A top-down view of the Milky Way’s Central Molecular Zone

The central 300 pc of the Milky Way, the Central Molecular Zone (CMZ), has extreme physical properties not found elsewhere in our Galaxy. A comprehensive 3-D model of the central 300 pc of the (CMZ) is fundamentally important to understanding energy cycles in galactic nuclei, and answering questions across multiple fields of astrophysics: e.g. how processes such as star formation vary with environment, constraining limits on dark matter annihilation and diffuse gamma ray emission from Fermi Space Telescope measurements, and helping to place our galaxy in the context of the local universe. We present a series of papers and data products, providing detailed analysis of the Milky Way’s CMZ for a comprehensive top-down model of the CMZ.

3-D CMZ papers

Paper I: Battersby et al. (accepted to ApJ): This paper presents an overview of far-IR dust continuum of the inner 40° of the Milky Way using Herschel, with a particular focus on the CMZ. We create and publicly release complete column density and dust temperature maps of the CMZ, and report global properties.

Paper II: Battersby et al. (accepted to ApJ): In this paper, we perform dendrogram analysis on the column density map to create a multi-scale hierarchical catalog of dense structures in the CMZ. We report the physical properties (molecular gas column density, N (H2), Tdust, mass, radius), kinematic properties (HNCO, HCN, and HC3N simple moment analysis), luminosity and star formation rates (SFRs) for each structure in the catalog. We place these CMZ structures in a broader context by comparing their properties with those of regions within the Milky Way disk as well as distant galaxies.

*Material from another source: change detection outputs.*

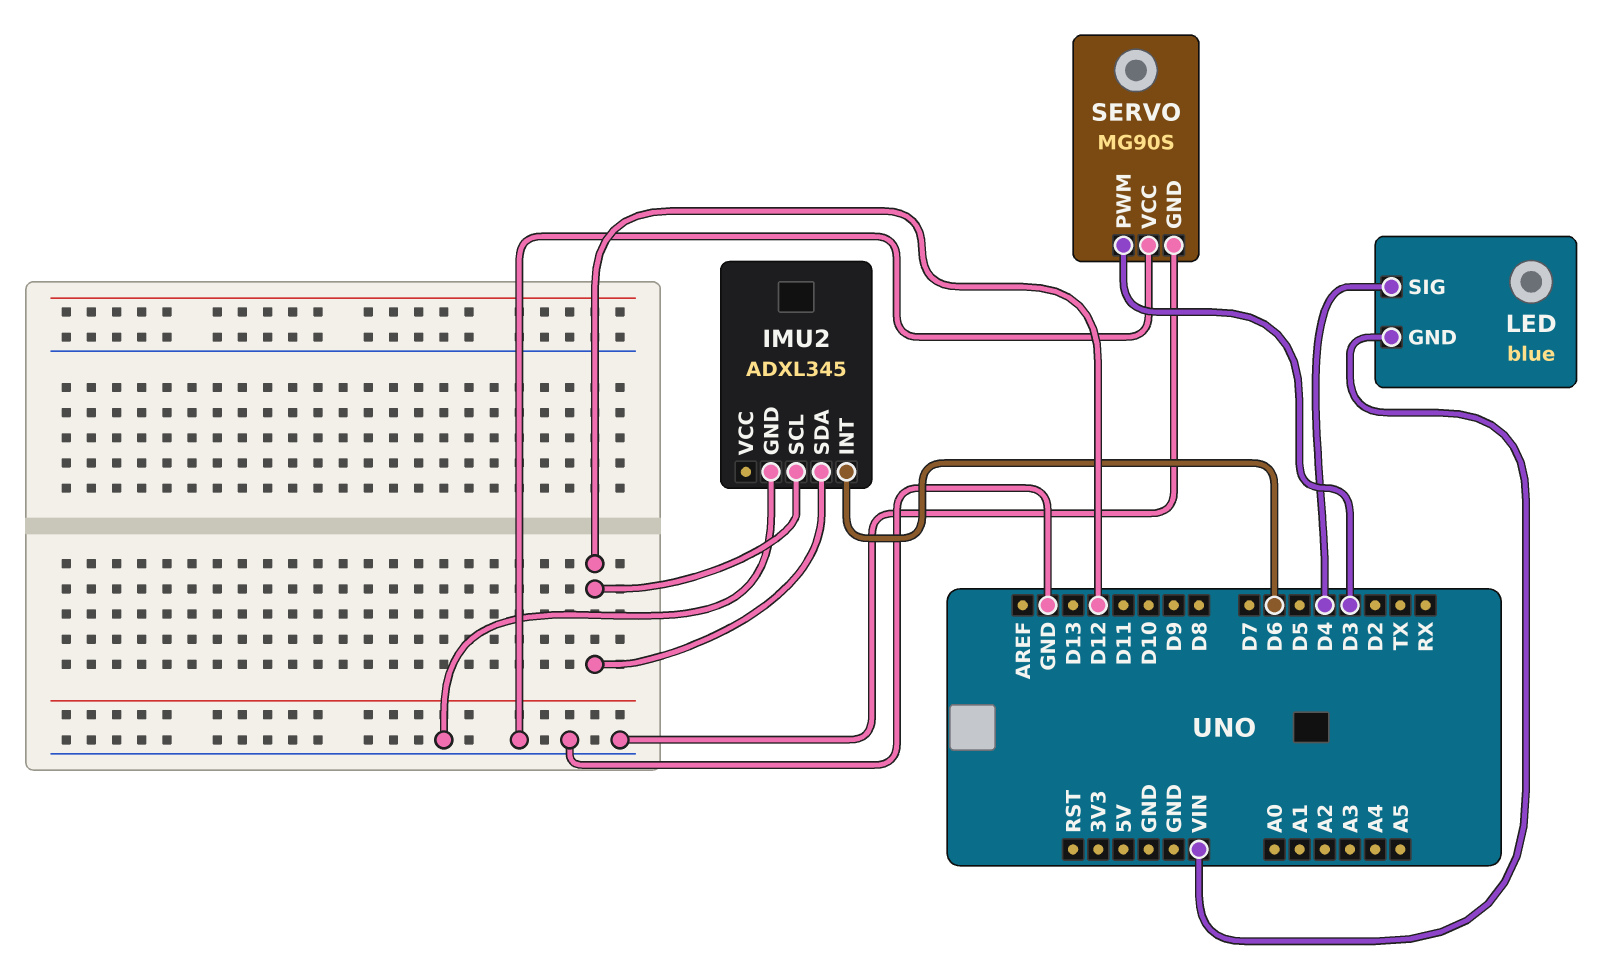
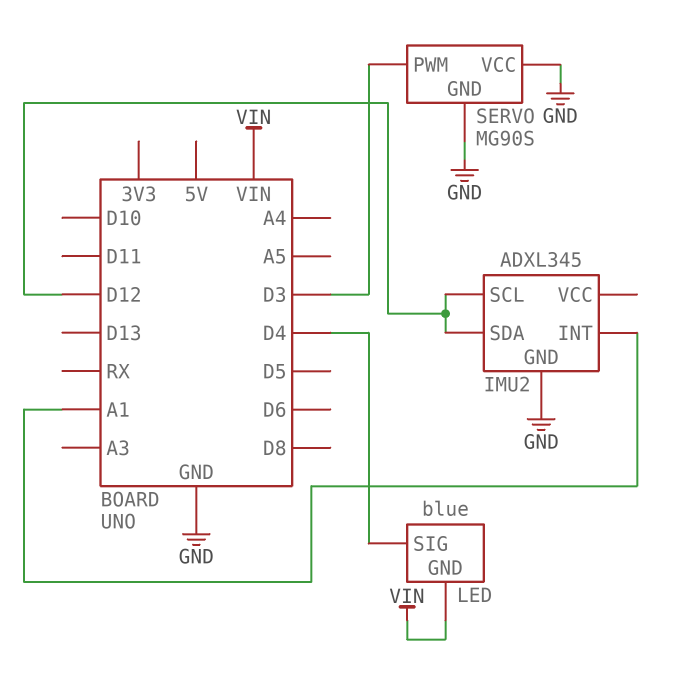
IMU2 pin INT: D6 -> A1

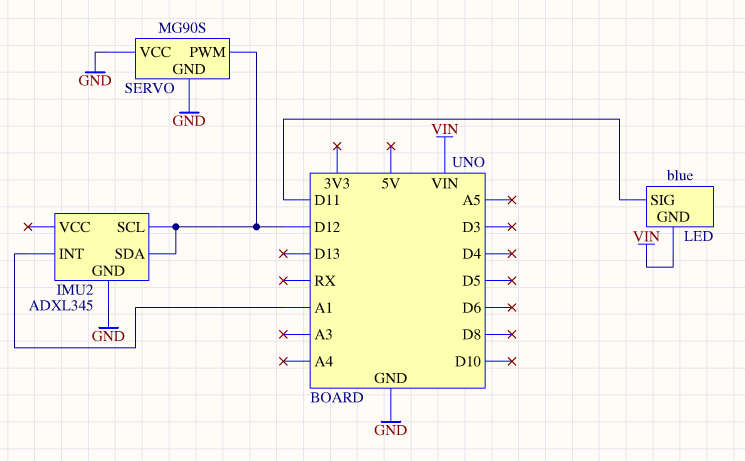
LED pin SIG: D4 -> D11
SERVO pin PWM: D3 -> D12

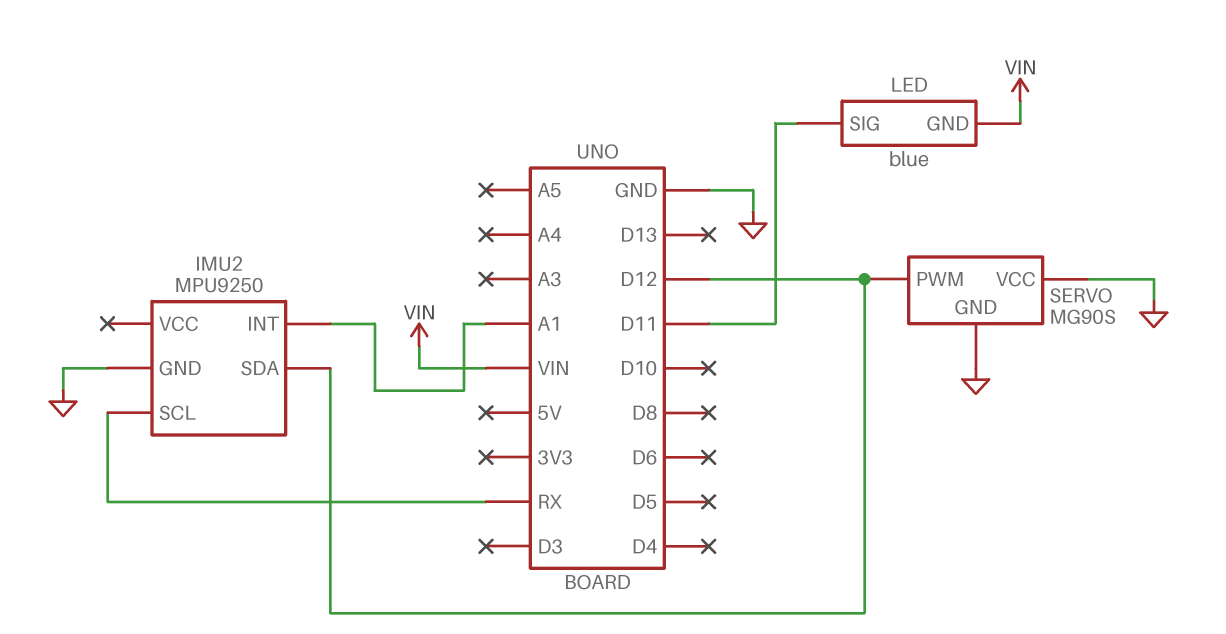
IMU2: ADXL345 -> MPU9250
IMU2 pin SCL: D12 -> RX

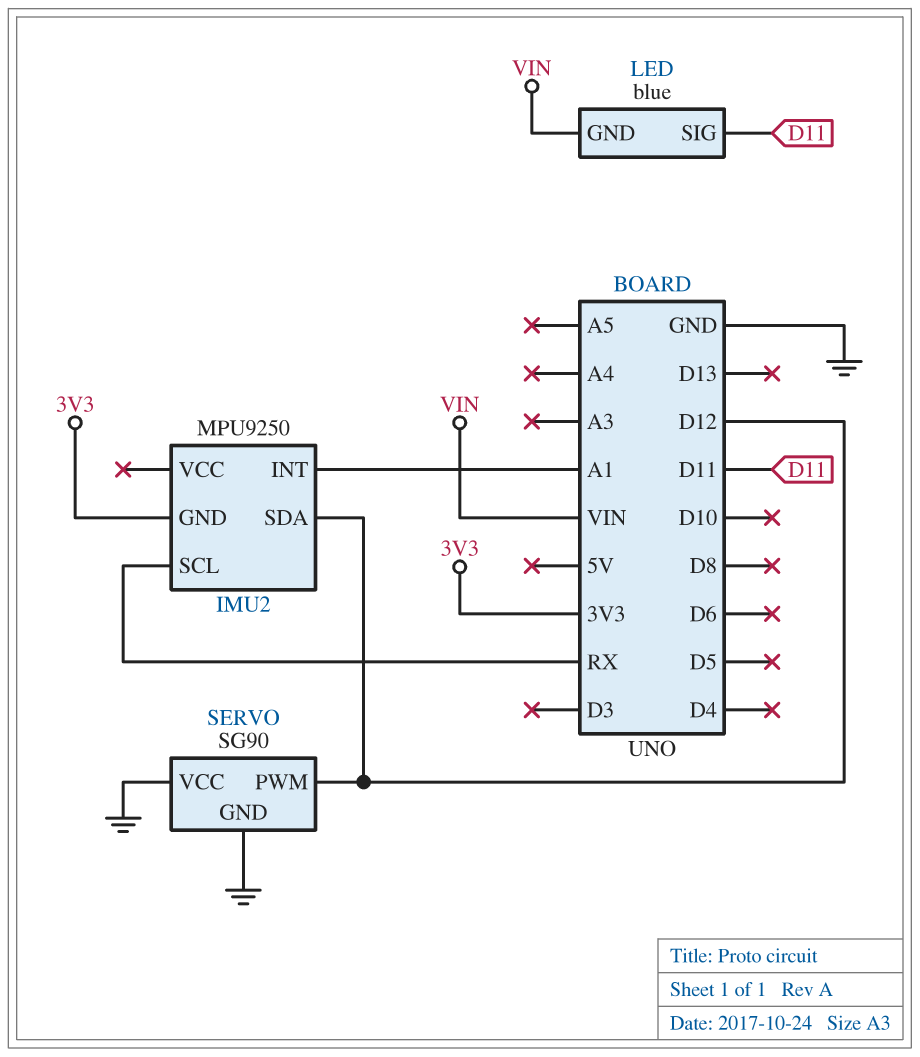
IMU2 pin GND: GND -> 3V3
SERVO: MG90S -> SG90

Paper III: Walker et al. (accepted to ApJ): Presents a follow-up study to Papers I and II, adding further constraints to the dendrogram analysis for the catalog. We present the updated catalog, as well as release data products such as masks corresponding to molecular clouds identified by the dendrogram leaves. The masks are used in combination with the HiGAL column density map as well as archival molecular line data from the APEX and MOPRA CMZ surveys, to analyse the global kineamtic properties of the clouds. Radio continuum emission and molecular line absorption from GBT and ATCA CMZ surveys are used for near/far disambiguation of molecular clouds in the CMZ.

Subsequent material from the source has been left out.